As far a being a patriot, it really has little to do with any political view. It is about a person’s willingness to make personal sacrifices for something they believe in. A Patriot of the United States must be willing to give some or all of what they personally have to support the nation as a whole and act to secure the nations future. Just because someone is willing to give their full support to a political ideology/cause does NOT make them a Patriot of the United States and because extremism can be damaging to a nation, may preclude them from being a patriot of THIS nation while not excluding them from being a patriot for ENIMIES of this nation. Members of the military are quite easily able to claim status as Patriots of the United States. They have voluntarily offered their very lives to the purpose of physically securing the United States. They do so regardless of their political and social views, obeying orders given in the end by the will of the people whether they agree or not. They voluntarily sacrifice their time, families and even some of their personal rights under the Constitution. They are cheered because we are certain that they are truly Patriots and today that is a rare thing.

Have a happy 4th of July.

C. Fox

Buying Time said...

Sold in '05 -

I did not purposely venture into the political, I was attempting to make a statement about how Americans treat each other (the political is just a good example of intolerance and close mindedness). It certainly doesn't help that the media loves to emphasize how we are divided as opposed to united.

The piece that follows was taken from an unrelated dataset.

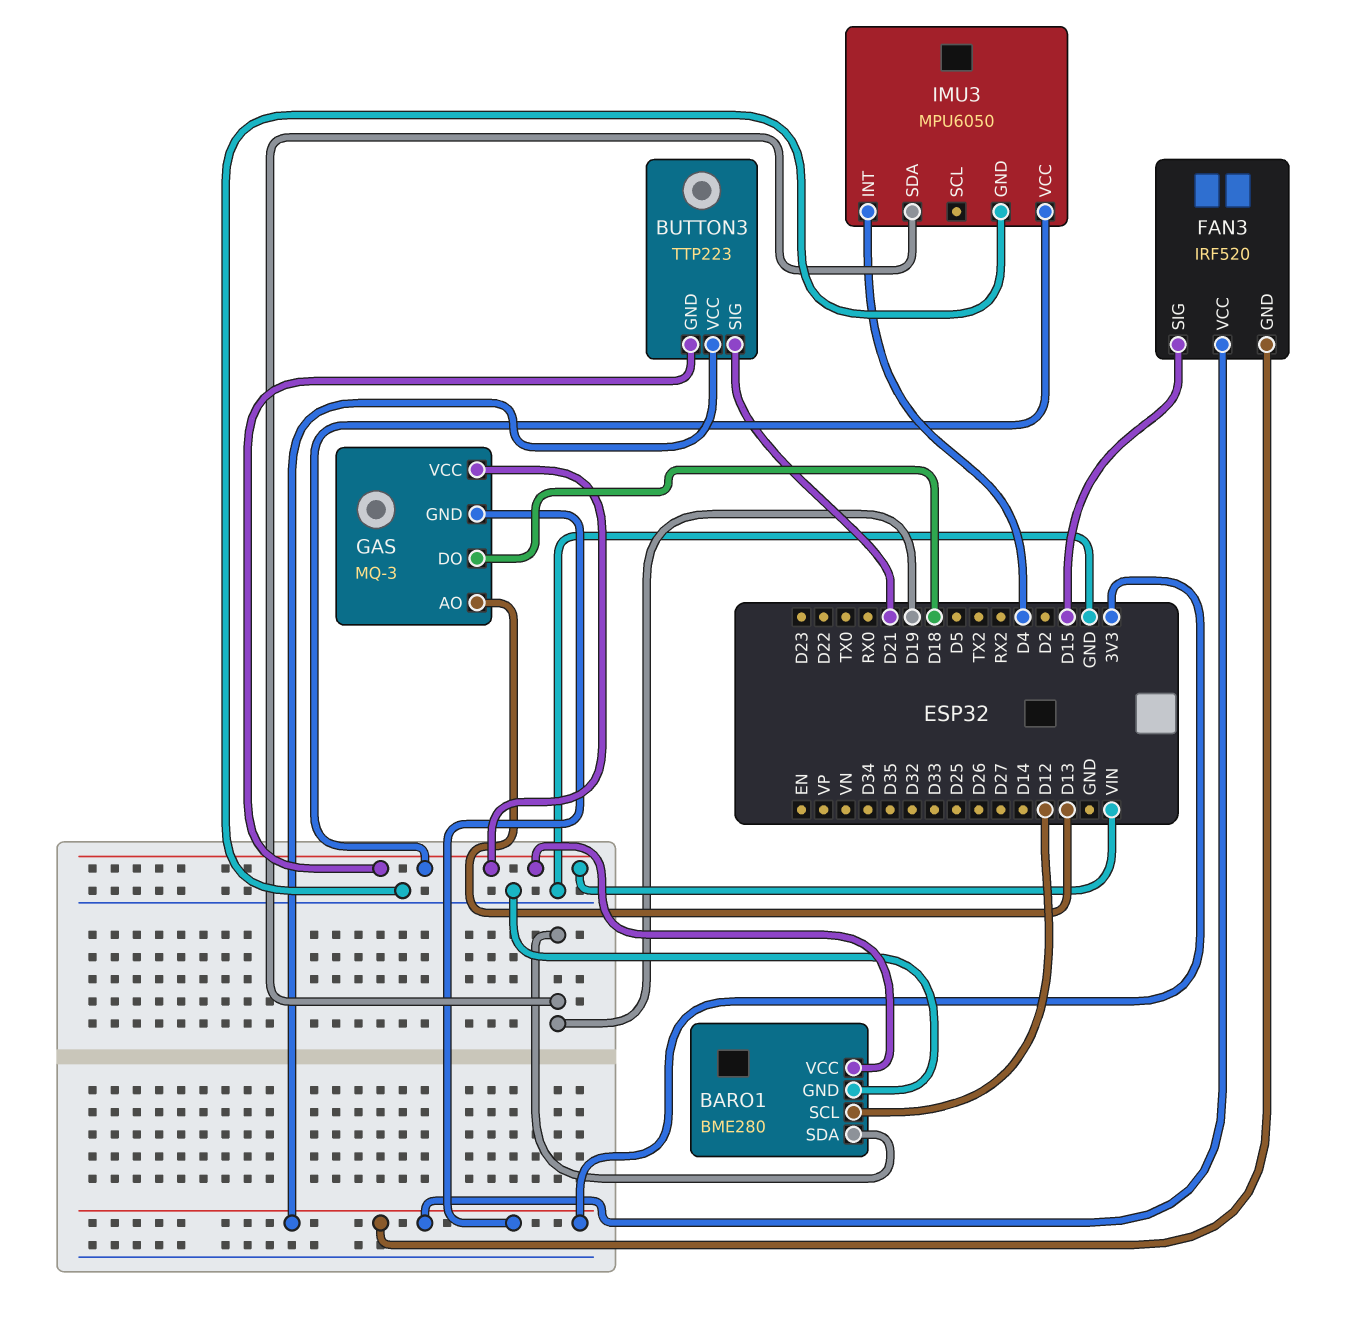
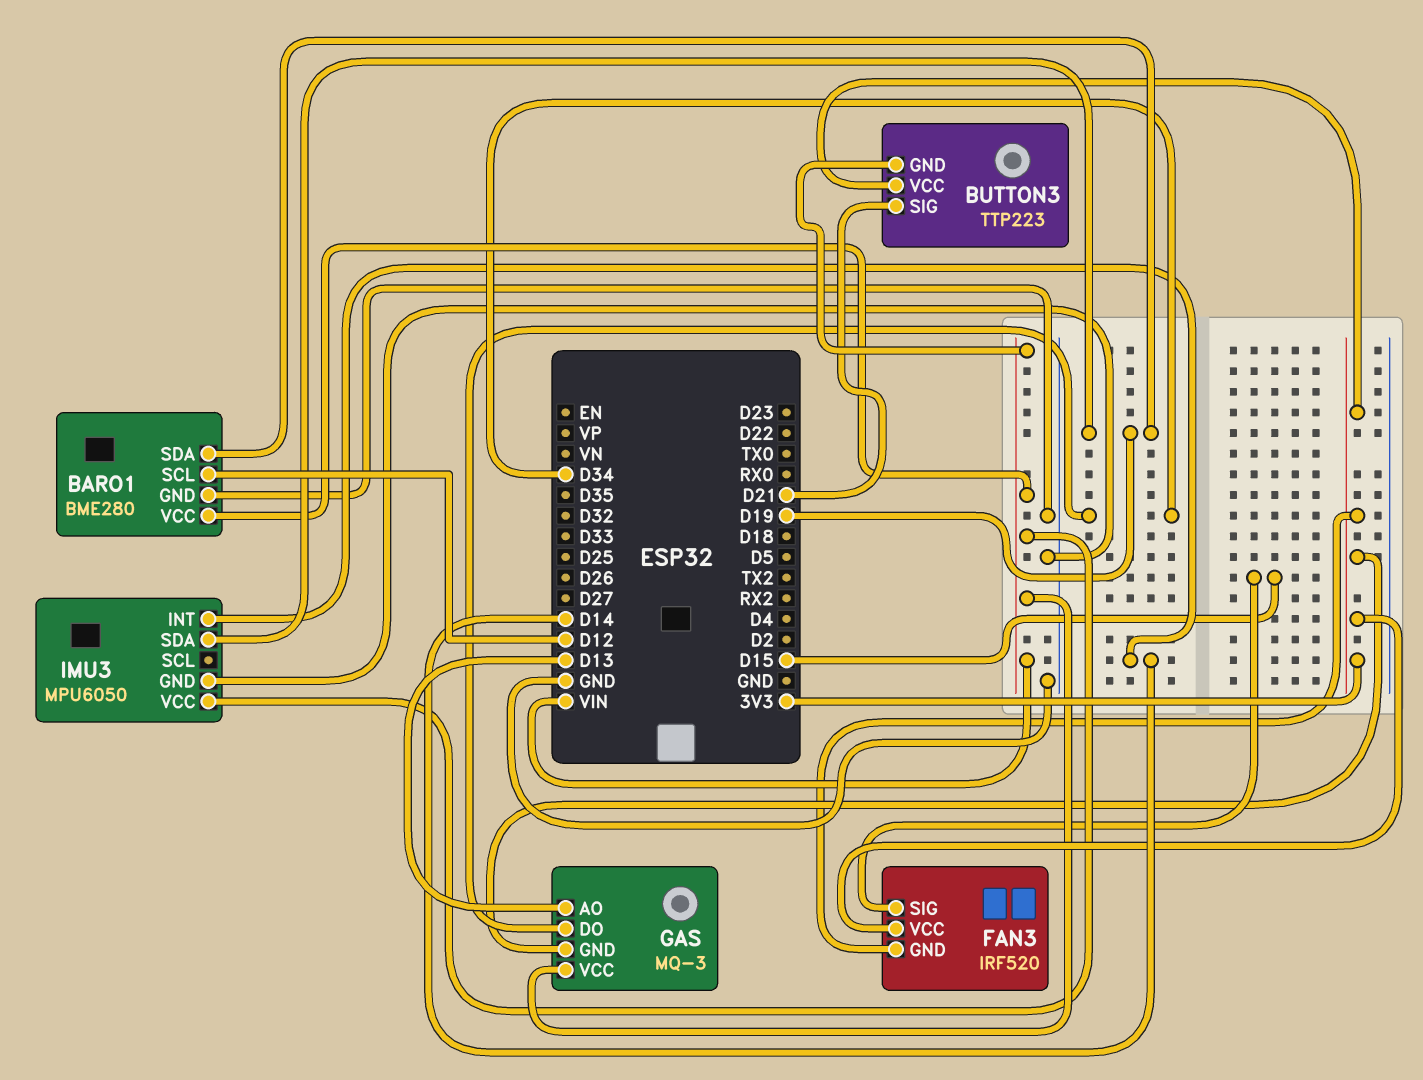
GAS pin DO: D18 -> D34
IMU3 pin INT: D4 -> D14

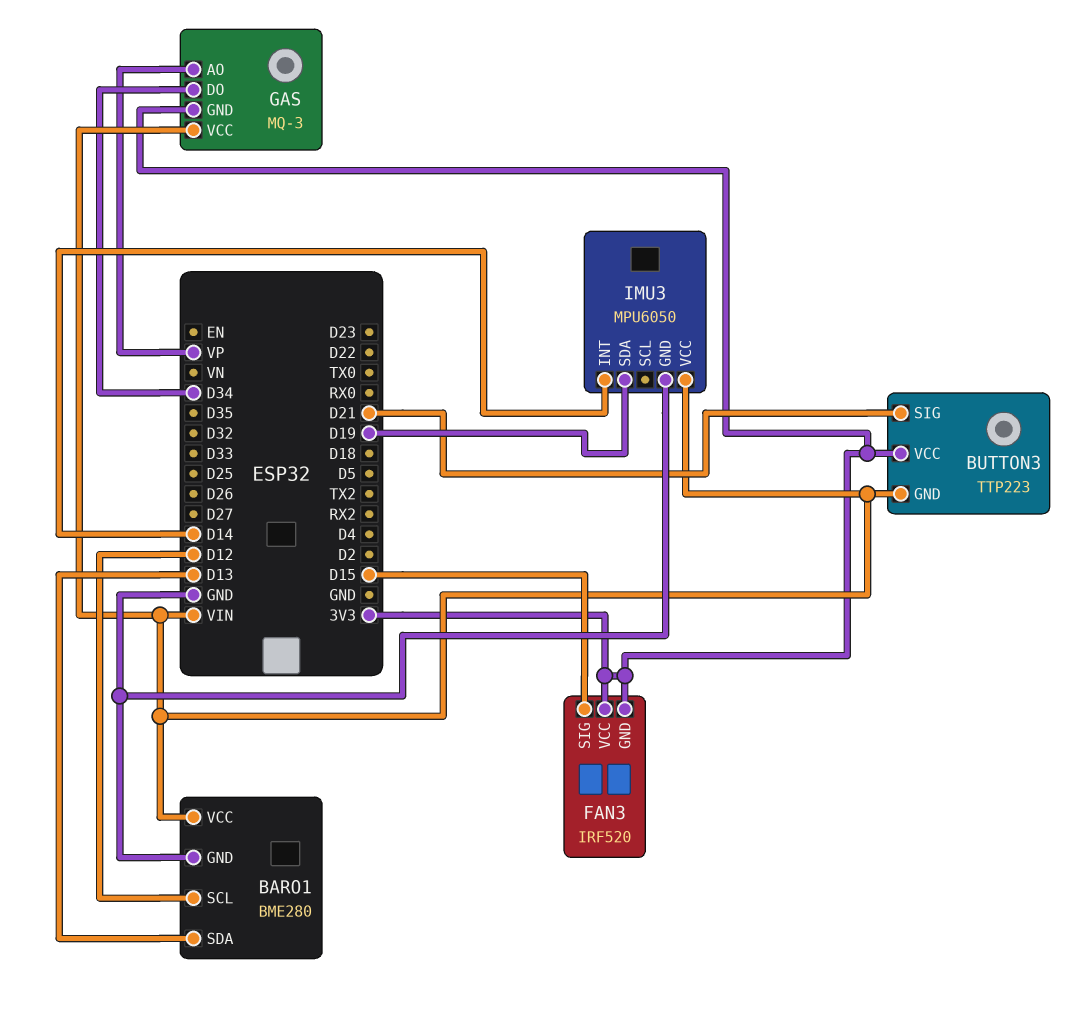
BARO1 pin SDA: D19 -> D13
GAS pin AO: D13 -> VP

Just because people disagree, or go to different churches doesn't mean we can't still get along as Americans. Mr. BT & I come from opposite sides of the isle, and different faiths. Extremism in all forms (right or left) worries me and seems to be growing due to the Internet's ability to connect previously isolated groups.

One of the motivations for writing this post came two years ago when I was in Toy-R-Us. A woman in a head scarf was standing 2 people behind me in the checkout counter. A man came up to her and started yelling at her and berating her. Telling her she was in America and needed to act like an American. The woman, who's English was very good, was beside herself (I thought for a minute he was going to physically abuse her). Another mom and I intervened then apologized profusely to her. As an American, I was very appalled at this supposedly "patriotic" behavior.

Patient Renter said...

On this topic, there's a prominent argument that America has lost faith in freedom and liberty, instead choosing "safety" and a government that takes care of them. I tend to agree. There's a section of the Creed of Freedom that I like, which addresses this:

"I believe that the proper role of government is negative, not positive; defensive, not aggressive. It is to protect, not to provide; for if the state is granted the power to provide for some, it must also be able to take from others, and once that power is granted, there are those who will seek it for their advantage. It always leads to legalized plunder and loss of freedom. If government is powerful enough to give us everything we want, it is also powerful enough to take from us everything we have. Therefore, the proper function of government is to protect the lives, liberty, and property of its citizens; nothing more. That government is best which governs least."